This morning definitely did not play out the way I pictured. My alarm went off at 5:30 as it usually does. A minute or two later, as I was still gathering the motivation to get up and make coffee, I got the “school’s closed, stay home” phone call. As I was climbing back into bed, my wife had her phone out and was checking Facebook.
“Oh my god, David Bowie died!”
Equally as surprising as his death was the fact that he had been battling cancer for 18 months. It’s an astounding feat that he was able to keep his health issues a secret in the age of social media. And, he released an album just three days ago. Only his very closest confidants could have seen this coming.
The tributes that have been coming across my feed today have been incredible. There’s no doubt that David Bowie was an amazing artist, somebody whose impact on music will be felt for many years to come. He was also a man who fought for social justice, as evidenced by this challenge to MTV.

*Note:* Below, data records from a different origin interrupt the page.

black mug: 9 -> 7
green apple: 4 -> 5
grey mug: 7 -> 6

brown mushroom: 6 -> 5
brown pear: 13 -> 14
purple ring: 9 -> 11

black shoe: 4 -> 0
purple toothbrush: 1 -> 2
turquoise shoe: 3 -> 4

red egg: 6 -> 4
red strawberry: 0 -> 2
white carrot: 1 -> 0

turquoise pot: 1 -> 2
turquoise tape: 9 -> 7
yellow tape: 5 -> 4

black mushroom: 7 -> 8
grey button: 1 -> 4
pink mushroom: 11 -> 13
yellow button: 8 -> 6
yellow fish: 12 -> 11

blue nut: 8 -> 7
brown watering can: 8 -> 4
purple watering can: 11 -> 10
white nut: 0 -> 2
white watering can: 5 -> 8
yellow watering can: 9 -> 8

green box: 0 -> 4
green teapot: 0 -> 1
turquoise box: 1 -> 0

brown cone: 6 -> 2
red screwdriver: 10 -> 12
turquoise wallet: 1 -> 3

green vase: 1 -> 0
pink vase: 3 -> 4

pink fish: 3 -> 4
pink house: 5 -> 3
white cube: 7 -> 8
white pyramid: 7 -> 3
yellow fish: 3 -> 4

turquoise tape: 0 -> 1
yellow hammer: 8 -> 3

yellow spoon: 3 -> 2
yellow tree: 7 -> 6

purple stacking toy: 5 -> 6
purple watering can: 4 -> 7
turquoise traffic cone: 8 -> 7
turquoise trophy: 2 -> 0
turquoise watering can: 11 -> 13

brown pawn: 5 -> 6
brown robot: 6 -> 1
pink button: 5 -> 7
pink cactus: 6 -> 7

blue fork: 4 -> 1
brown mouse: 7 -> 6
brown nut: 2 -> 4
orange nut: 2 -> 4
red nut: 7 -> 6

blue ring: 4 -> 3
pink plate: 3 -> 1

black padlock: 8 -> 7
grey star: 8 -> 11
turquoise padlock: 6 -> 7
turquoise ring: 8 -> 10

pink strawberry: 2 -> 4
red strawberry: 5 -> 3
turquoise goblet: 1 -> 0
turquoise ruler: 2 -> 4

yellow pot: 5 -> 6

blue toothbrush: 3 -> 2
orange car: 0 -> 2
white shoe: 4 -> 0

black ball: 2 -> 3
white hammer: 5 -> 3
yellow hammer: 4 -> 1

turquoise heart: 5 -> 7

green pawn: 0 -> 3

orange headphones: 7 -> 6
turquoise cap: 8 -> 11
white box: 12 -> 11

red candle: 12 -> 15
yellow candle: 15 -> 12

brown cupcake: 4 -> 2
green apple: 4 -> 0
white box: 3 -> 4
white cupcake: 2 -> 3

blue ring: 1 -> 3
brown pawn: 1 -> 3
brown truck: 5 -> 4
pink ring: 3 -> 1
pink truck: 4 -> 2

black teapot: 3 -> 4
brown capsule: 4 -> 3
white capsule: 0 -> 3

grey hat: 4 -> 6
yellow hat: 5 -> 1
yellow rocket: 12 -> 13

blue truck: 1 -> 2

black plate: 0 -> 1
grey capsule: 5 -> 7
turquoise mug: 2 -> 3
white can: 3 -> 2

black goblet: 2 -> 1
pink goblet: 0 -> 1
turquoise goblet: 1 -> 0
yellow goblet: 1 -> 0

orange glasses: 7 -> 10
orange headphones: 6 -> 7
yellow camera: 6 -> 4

There are many reasons to love David Bowie. Here’s one. 1982: challenging MTV on their refusal to play black music: pic.twitter.com/0ku30wccVG
— Charlene White (@CharleneWhite) January 11, 2016
On a personal level, I’m touched by his contributions to music education, a legacy that will continue after his death. I’ll also fondly remember the first time I ever heard “Space Oddity”, back in high school. The hauntingly beautiful vocals sucked me in right away. The melodic lines are gorgeous. The entire song is beautiful in its simplicity, it has a timeless quality. It’s been one of my favorite songs ever since that first listen. He took part in some other incredible recordings, but Space Oddity remains my favorite. Plus, how many other musicians could say that one of their songs was performed in outer space?
His art has touched millions. Friends my age all have their own stories of how they were first introduced to Bowie. Even a fair amount of my students know some of his work. Their parents definitely do as well.
The stars look very different today, indeed.